The main value of taking this paired approach is that (1) the errors associated with each pair are specific to that comparison and (2) not burdened by the sphericity assumption.
A downside of this method is that as implemented, it does not take into account the accumulated error problem of the multiple simultaneous tests, most of which are probably not a priori hypotheses. Fortunately, the CI could be adjusted with one of the many bonferroni/holm/FDR methods available.
With this kind of plot, the visual purpose is to compare each mean to the null hypothesis value of zero, rather than to each other.
<- ggplot(pairs_summary, aes(x=pair, y=DV, fill=pair)) +
p9 geom_bar(position=position_dodge(), stat="identity", fill="gray") +
geom_errorbar(aes(ymin=DV-ci, ymax=DV+ci), data=pairs_summary,
width=.2, # Width of the error bars
position=position_dodge(.9)) +
ggtitle("Means plus std errors for pairwise differences") +
guides(fill=FALSE) + # removes legend
theme_minimal() +
theme(plot.title = element_text(size=10,
face = "bold", hjust = .5))
p9
2.6 Conclusions on error bars and plotting graphs and specific errors for analytical/orthogonal contrasts
It strikes me that all of this discussion is obviated if the goal of the analysis is hypothesis driven inference.

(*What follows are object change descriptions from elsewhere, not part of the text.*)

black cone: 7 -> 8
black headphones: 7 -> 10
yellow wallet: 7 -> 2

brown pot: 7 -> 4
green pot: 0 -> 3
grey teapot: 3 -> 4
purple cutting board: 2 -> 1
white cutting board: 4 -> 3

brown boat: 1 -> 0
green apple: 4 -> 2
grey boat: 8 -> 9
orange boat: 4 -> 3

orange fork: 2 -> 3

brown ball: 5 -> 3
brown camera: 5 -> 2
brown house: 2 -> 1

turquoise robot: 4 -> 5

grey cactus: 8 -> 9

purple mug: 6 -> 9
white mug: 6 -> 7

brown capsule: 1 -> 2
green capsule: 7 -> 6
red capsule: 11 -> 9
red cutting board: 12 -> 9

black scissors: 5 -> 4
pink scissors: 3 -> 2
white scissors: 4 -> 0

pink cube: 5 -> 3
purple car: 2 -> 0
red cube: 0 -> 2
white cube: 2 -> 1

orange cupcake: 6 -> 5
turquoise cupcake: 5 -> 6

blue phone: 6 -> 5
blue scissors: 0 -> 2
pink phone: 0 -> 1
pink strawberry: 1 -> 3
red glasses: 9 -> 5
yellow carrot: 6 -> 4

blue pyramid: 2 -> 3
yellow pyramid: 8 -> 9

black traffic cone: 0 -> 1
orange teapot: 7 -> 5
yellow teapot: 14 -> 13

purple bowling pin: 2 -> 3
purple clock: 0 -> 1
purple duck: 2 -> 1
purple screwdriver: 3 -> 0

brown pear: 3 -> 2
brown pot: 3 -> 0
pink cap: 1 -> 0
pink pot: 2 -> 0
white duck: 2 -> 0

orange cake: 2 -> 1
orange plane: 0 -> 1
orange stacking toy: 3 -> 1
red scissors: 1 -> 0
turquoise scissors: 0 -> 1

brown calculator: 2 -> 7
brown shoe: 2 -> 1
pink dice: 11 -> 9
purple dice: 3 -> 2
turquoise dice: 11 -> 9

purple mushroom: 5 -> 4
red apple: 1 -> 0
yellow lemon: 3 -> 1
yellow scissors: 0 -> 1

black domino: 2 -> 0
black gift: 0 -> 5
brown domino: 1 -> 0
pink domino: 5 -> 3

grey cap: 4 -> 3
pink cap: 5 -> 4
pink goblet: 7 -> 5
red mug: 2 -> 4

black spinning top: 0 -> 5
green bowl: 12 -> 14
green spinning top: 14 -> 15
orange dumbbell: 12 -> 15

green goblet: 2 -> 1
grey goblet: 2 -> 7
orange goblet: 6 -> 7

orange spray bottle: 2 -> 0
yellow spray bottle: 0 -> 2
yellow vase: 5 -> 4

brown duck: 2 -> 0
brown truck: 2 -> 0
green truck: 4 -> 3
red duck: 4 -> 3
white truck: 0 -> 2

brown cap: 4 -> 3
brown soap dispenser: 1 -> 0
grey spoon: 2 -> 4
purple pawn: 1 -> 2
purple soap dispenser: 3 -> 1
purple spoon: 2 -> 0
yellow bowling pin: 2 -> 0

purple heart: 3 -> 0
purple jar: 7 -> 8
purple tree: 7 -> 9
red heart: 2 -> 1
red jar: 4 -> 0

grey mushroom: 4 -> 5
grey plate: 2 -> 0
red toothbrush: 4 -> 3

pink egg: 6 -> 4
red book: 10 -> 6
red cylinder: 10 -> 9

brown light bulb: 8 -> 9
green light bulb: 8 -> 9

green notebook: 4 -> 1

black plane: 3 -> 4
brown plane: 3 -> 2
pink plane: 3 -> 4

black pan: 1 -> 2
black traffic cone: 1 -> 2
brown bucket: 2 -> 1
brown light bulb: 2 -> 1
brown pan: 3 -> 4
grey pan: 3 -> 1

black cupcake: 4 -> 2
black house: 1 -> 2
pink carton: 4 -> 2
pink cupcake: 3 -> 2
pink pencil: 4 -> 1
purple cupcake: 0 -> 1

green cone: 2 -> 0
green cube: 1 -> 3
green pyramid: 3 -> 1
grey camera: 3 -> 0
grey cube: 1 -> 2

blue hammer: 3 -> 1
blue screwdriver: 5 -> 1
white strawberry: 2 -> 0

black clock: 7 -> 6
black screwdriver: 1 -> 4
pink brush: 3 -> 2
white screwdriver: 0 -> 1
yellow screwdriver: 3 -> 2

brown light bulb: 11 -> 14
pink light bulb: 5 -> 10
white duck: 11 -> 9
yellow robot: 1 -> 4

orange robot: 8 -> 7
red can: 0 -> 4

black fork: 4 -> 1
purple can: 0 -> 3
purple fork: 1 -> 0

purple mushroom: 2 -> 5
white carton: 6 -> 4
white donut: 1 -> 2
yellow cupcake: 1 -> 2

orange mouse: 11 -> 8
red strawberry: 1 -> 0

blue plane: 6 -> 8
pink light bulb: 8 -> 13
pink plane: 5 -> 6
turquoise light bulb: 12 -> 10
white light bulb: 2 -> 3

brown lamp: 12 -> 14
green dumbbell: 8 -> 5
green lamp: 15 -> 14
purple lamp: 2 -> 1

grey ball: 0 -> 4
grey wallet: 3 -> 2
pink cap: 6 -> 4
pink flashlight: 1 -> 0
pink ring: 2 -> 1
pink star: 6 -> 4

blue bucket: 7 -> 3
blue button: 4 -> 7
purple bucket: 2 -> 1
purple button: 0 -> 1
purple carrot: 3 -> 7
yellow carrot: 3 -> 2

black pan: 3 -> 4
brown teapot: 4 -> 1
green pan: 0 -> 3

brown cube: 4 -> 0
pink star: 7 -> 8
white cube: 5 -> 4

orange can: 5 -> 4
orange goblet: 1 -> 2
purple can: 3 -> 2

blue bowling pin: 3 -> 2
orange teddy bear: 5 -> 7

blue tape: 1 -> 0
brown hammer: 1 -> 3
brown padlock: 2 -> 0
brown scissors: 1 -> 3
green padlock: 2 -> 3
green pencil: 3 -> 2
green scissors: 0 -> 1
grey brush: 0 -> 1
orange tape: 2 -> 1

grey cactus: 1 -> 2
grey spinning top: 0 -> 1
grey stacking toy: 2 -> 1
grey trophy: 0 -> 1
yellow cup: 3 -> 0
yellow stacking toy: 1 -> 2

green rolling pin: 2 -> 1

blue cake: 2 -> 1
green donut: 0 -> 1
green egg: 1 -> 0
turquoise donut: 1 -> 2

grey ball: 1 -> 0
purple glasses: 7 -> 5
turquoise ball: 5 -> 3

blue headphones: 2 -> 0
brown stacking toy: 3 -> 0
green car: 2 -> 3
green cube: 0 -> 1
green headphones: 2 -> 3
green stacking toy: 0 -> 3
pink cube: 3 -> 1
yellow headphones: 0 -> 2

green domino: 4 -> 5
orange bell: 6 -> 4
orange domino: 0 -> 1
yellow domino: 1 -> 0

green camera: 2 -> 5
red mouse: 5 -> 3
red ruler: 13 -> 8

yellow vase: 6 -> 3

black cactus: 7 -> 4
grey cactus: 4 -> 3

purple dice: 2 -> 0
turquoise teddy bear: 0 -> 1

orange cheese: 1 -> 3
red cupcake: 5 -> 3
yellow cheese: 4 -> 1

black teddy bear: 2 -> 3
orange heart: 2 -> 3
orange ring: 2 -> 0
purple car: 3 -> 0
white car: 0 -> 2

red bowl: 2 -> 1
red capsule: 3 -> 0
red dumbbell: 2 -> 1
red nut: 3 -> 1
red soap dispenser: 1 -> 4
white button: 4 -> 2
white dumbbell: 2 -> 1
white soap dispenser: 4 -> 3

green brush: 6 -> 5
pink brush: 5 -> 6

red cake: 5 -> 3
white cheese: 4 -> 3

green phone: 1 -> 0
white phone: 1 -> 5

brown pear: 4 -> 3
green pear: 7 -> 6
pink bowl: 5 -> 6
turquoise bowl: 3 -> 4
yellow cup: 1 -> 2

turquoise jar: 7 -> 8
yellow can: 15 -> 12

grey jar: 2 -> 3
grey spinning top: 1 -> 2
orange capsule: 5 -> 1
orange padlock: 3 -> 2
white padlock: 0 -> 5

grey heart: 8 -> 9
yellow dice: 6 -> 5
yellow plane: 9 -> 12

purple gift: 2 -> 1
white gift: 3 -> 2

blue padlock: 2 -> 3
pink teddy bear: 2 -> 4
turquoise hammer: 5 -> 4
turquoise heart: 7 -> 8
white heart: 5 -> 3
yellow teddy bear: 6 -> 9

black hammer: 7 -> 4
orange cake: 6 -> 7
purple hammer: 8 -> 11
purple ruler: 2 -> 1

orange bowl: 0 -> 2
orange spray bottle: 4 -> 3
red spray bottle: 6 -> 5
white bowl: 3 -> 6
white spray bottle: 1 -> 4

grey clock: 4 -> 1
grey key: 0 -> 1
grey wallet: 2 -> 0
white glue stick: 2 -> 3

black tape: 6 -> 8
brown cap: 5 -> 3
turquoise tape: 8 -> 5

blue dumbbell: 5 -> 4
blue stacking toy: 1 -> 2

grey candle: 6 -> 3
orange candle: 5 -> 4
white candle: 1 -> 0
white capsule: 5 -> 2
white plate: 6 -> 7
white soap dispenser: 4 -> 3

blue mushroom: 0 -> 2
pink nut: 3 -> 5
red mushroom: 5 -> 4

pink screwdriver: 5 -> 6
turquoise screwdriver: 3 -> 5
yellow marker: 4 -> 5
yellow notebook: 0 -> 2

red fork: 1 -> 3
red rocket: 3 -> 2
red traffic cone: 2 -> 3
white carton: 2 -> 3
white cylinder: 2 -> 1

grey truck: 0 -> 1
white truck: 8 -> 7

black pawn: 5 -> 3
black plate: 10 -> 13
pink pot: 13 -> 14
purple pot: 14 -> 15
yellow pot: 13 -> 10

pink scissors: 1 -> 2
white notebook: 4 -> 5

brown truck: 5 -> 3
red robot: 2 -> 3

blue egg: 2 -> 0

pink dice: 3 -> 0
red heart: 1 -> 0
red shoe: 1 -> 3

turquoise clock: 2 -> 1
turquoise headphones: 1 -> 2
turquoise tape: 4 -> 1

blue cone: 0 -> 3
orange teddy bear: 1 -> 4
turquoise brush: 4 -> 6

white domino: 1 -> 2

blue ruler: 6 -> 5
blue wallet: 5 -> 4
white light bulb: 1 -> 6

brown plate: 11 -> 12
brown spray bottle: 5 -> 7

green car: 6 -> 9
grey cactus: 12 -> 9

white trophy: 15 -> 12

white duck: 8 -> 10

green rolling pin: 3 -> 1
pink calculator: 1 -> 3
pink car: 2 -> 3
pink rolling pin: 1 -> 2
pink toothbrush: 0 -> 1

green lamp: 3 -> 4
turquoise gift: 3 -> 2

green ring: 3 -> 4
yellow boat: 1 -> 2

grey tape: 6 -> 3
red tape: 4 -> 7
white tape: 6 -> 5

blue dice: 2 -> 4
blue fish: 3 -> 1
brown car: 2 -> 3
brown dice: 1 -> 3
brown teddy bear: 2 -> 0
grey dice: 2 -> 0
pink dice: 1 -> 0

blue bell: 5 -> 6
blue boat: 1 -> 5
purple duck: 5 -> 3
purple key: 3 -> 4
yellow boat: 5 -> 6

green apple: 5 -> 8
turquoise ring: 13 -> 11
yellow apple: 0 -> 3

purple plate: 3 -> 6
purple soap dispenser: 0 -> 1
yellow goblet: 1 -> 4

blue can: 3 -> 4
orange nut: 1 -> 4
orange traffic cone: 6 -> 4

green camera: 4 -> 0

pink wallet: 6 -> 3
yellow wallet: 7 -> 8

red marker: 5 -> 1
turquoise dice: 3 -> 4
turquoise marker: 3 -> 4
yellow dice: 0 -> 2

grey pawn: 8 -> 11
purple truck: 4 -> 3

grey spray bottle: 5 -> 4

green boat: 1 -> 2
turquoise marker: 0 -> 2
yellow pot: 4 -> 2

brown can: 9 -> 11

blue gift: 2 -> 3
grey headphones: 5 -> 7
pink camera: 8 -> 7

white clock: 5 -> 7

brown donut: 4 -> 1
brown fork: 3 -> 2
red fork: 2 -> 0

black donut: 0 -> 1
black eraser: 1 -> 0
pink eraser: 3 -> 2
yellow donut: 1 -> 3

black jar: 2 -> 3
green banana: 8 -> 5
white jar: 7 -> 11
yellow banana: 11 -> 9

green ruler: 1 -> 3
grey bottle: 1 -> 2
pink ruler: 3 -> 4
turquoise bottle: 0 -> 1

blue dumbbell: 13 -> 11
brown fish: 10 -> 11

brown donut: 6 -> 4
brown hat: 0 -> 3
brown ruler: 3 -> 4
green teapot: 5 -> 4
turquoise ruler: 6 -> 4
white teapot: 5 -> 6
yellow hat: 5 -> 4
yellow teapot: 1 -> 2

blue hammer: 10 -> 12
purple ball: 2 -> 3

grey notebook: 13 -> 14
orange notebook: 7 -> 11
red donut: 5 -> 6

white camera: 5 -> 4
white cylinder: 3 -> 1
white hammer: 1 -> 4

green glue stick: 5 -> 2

The method of choice for evaluating specific hypotheses is the use of analytical contrasts. These contrasts are conceptual extensions of the paired t-test approach, but are more elegant. They will be considered in a later chapter of this tutorial, and plots analogous to the paired difference plot just shown will be created then. That approach can also be couched in terms of orthogonal sets which may be desireable when concerns about alpha rate inflation exist.